Evaluating variant calling accuracy with Syndip. %FNR denotes percent false negative rate, and FPPM is the number of false positives per million bases. (a) Comparison of Syndip, GIAB and PlatGen benchmark datasets on filtered calls. For GIAB and PlatGen, variants were called from the HiSeq X Ten run ‘NA12878_L7_S7’ available from the Illumina BaseSpace. (b) Effect of evaluation regions. Low-complexity regions were identified with the symmetric DUST algorithm. The ‘hard-to-call’ regions include low-complexity regions, regions unmappable with 75bp single-end reads and regions susceptible to common copy number variations. Panels (c)–(f) only show metrics in ‘coding+conserved’ regions. (c) Effect of variant filters. Green bars applied Platypus built-in filters. (d) Effect of the human genome reference build. Decoy sequences17 are real human sequences that are missing from GRCh37. (e) Effect of the mapping algorithms and post-processing. BWA-MEM* represents alignment post-processed with base quality recalibration and INDEL realignment; other alignments were not processed with these steps. (f) Effect of replicates.
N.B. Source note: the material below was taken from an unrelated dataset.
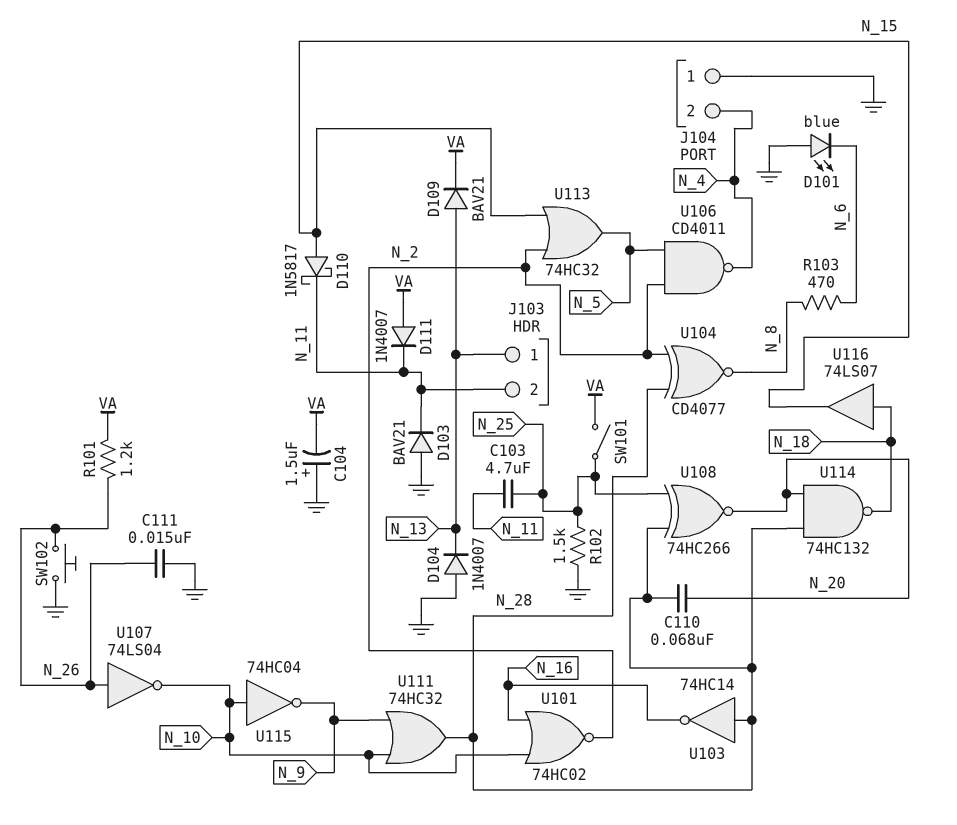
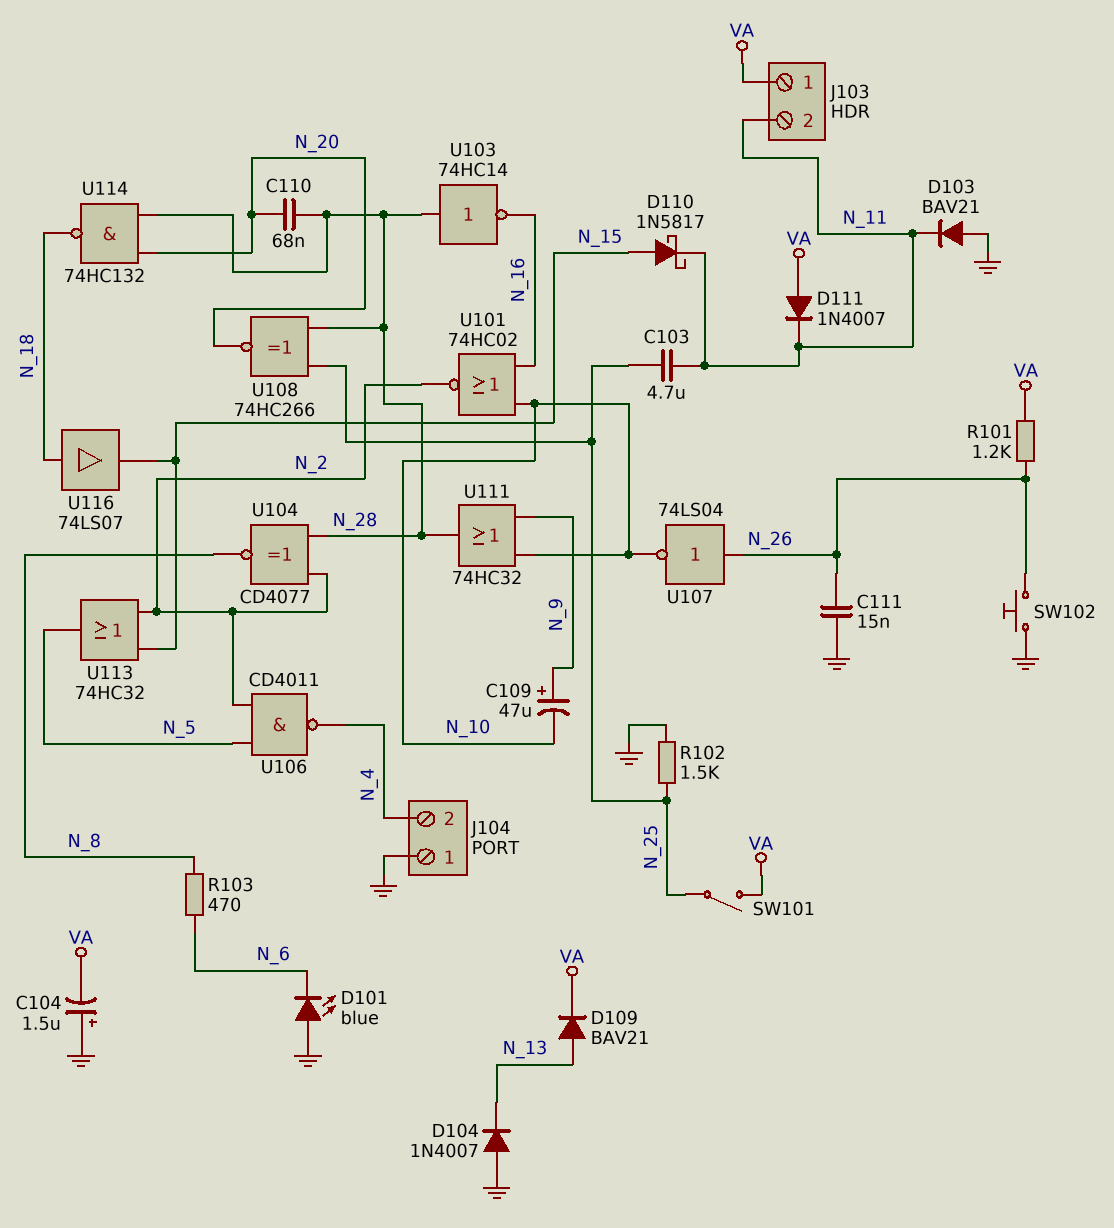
C109: none -> 47uF (plus N_9, minus N_10)
J103 pin 1: N_13 -> VA
U115: NOT 74HC04 (in N_10, out N_9) -> none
Replicate 1–4 were sequenced from four independent libraries, respectively, by mixing equal amount of DNA prior to library construction. Replicate 5* was generated by computationally subsampling and mixing reads sequenced from the two CHM cell lines separately. Replicate 1 is used in panels (a)–(e). Numerical data and the script to generate the figure are available as Supplementary Data.